In order to make sure that you are in the clear you will have to review all of the code that you are to become responsible for, and you should do so at the moment or before you fork the code. “I didn’t know” is not a defense, and even if you didn’t know, you will most likely be barred from using the fruits of your labor because you are now the proud owner of a derivative work. So, even if you’ve never even touched the code, and never so much as downloaded it, you could very well be on the hook for a copyright violation.
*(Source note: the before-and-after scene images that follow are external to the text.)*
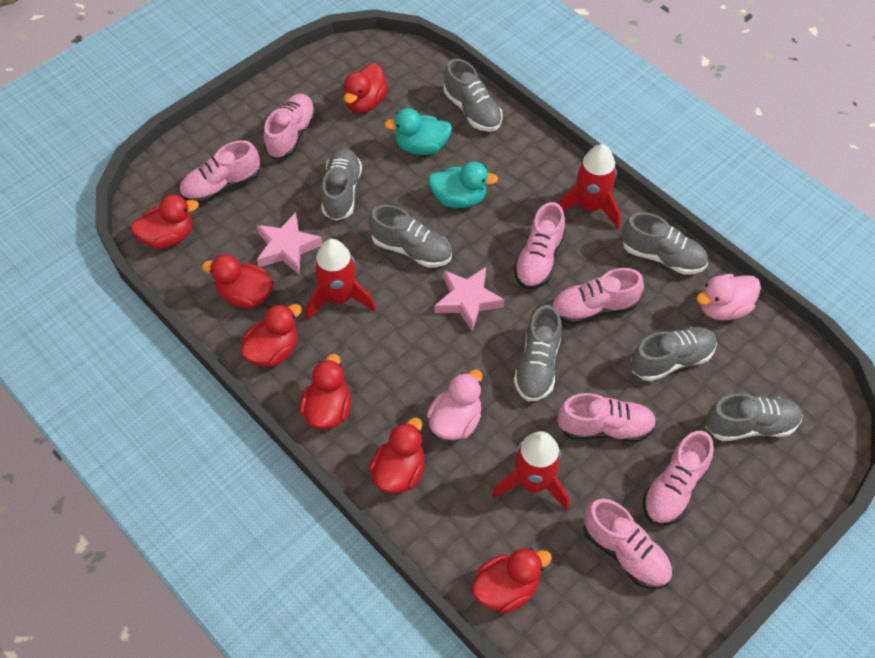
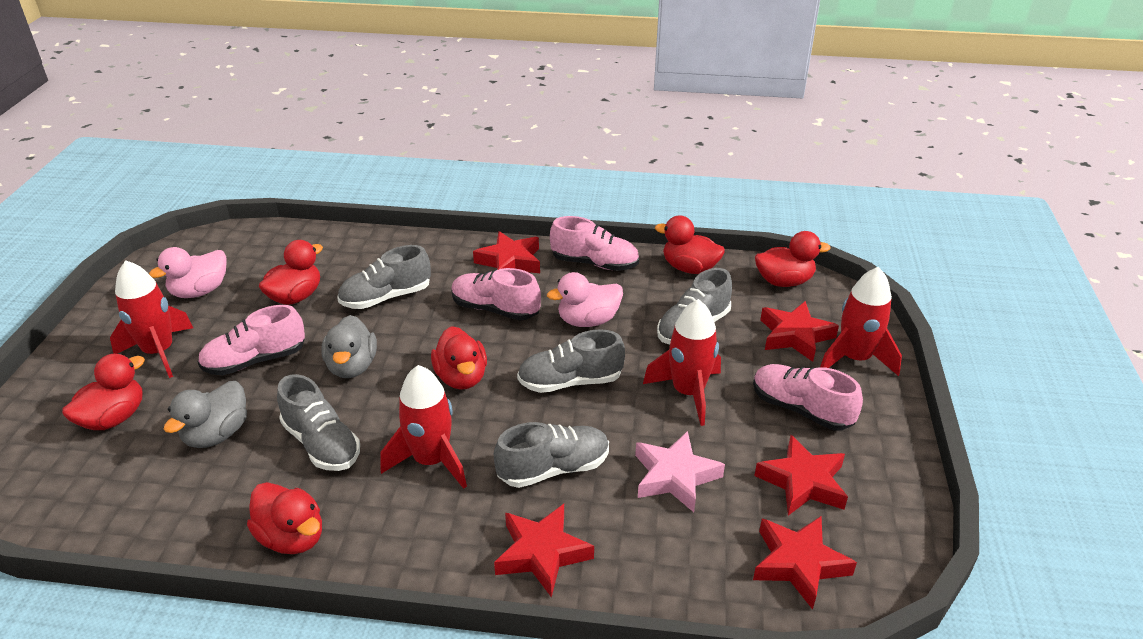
grey duck: 0 -> 2
grey shoe: 7 -> 5
pink shoe: 7 -> 4
pink star: 2 -> 1
red duck: 7 -> 6
red rocket: 3 -> 4
red star: 0 -> 5
turquoise duck: 2 -> 0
Reviewing code is time consuming. Typically, at a minimum, you will have to look at each file, analyze the code in there, trace who wrote it (first commit), for which sites such as GitHub have some tools (such as code search). There is a pretty good write-up about what this sort of process entails:

http://wiki.osgeo.org/wiki/Code_Provenance_Review

Prepare for some hard work here, this is not a simple job. Waiting until you receive a letter from some fancy lawyer or hope do not cut it, when you click that ‘fork’ button you are taking on some significant liability.

What to do if you find code of questionable provenance?

If and when you do come upon infringing code, make sure that you alert the parent and siblings of the code that you forked, and also make sure that everybody is aware of the risks.

The second thing to do would be to consider the cost of re-writing the code that infringes, using a “clean room” approach where the remainder of the project (assuming a non-substantial infringement) is used to specify what the code should do. Then, someone else that has no idea what the original code looked like, will re-write it from scratch.

That way you avoid contamination of the new code with information from the old code.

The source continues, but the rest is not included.